In the New Testament, this same hovering Spirit overshadows Mary, and she is filled with God’s life, the Son of God conceived and taking on flesh in her womb. “The Holy Spirit will come upon you, and the power of the Most High will overshadow you; therefore the child to be born will be holy; will be called Son of God.” The Holy Spirit is God’s wind and power, God’s protection and energy for life, the very thing Ezekiel describes today. In a place where life seems most unlikely God says, “I will put my spirit within you, and you shall live.” This, St Paul says, is true for us, too. “If the Spirit of God who raised Jesus from the dead dwells in you, the one who raised Christ Jesus from the dead will also give life to your mortal bodies through the Spirit who dwells in you.” The Spirit is God’s wind and power and life for you.
One thing the Holy Spirit is not is tame. In art, the Spirit is often pictured as a dove. In the chapel, in the window high up above the altar, that’s how the Spirit is shown—as a dover. It’s a biblical picture. When Jesus is baptized, the voice of the Father speaks delight in the Beloved Son and the Spirit descends on Jesus ‘like a dove.’ It’s a scene of peace and gentleness, of identity and assurance. But that’s not where the Spirit’s work ends. Because the very next thing that happens is that Jesus, “filled with the Spirit,” is sent into the wilderness to do battle with Satan—forty days of fasting and temptation. The Spirit is not tame. For us, that means there is more going on through the work of the Spirit in our lives than warm experiences to guide us on a placid inward journey of the soul.
And that ‘more’ leads to a unique image of the Spirit—another bird image and one matches nicely with the geese that recently nested in the church yard. In Celtic Christianity, the tradition that comes to us from Scotland, Ireland, and Wales, the Holy Spirit isn’t depicted only as a peaceful dove but as a wild goose. Doves have a reputation for gentleness and calmness; geese are a different bird altogether. As we’ve been talking about our own geese, Werburgh and Cuthbert, you’ve told stories of experiences you’ve had of geese spreading out their wings to show their protective power when you walked by, or of even being chased if you got too close. Maybe it was the Spirit as a wild goose that chased Jesus into the wilderness!

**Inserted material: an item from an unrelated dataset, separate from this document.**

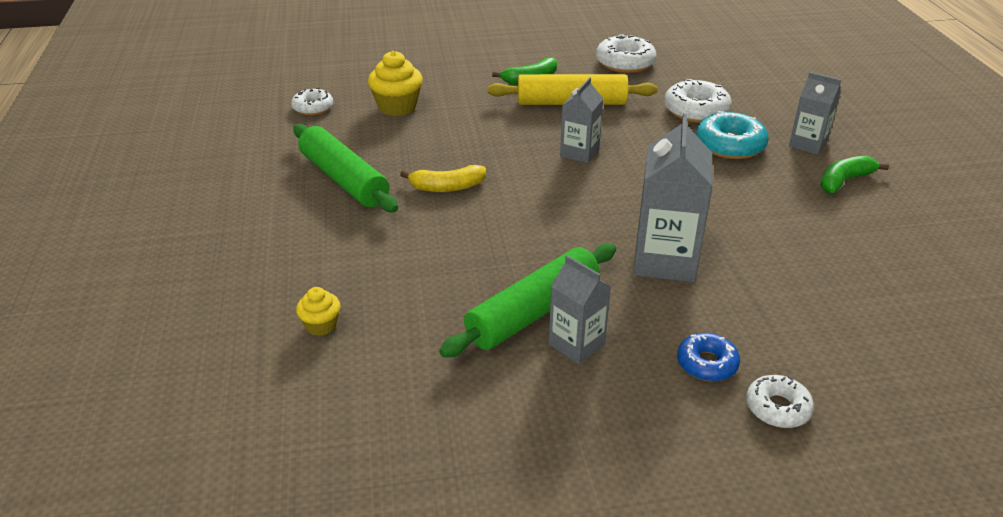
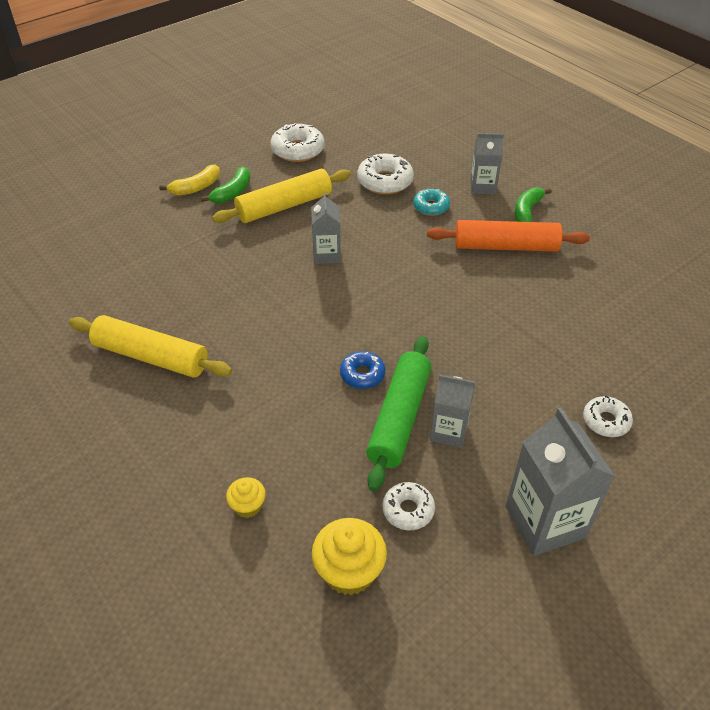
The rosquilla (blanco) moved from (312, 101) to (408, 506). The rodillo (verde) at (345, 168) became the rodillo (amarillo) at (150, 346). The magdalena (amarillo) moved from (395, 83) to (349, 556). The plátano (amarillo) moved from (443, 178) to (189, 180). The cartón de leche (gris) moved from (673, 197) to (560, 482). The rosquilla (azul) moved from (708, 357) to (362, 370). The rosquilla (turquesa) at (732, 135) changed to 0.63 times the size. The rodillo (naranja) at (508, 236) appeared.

As for our geese? If you looked at Werburgh when she was nesting, even looking at her through the Sunday School classroom window, and she sensed you were near, she would stretch out her neck and lower her head to show that she was ready to protect her young. A Wild Goose as an image of the Holy Spirit shows the untamable power of God. And this Spirit is at work in us. Celtic Christians believed the same untamable Spirit would lead us in new adventures with God. “The wind blows where it wills,” Jesus says, speaking of the Spirit at point in the Gospel of John. “You hear the sound of it, but you do not know where it comes from or where it is going. So it is with everyone who is born of the Spirit.” Aren’t there times when God swoops into our lives, hard to ignore, leads us in new ways. And unlike the calm cooing of a dove, a wild goose’s call is boisterous, a bit unsettling, and gets your attention. The Spirit of God can disrupt and surprise, too, get us to pay attention to God.
‘Untamed,’ ‘disrupting,’ and ‘surprising’ are also words to describe the scene in today’s second reading from Acts, the account of the Day of Pentecost itself. The Holy Spirit descends from heaven like the sound of the rush of a violent wind, shakes the house where the disciples are gathered, and ignites flames of fire on their heads. There is the boisterous noise and the unsettling joy of people speaking all sorts of languages. That leads to Peter’s disclaimer about the disciples’ behavior. “These men are not drunk as you suppose. It’s only 9:00 o’clock in the morning.” The passage that Peter then quotes from the Old Testament prophet Joel as he tries to explain what it all means is equally vivid and untamable with talk of blood, fire, and billowing smoke. The Holy Spirit, at Pentecost, gets the attention of fearful and uncertain followers of Jesus and transforms them into people of faith and conviction. The Holy Spirit is wind and power, energy and life. Filled with the Spirit and sent by the Spirit, ordinary disciples—then and now—are propelled on a mission to live as God’s people in the world.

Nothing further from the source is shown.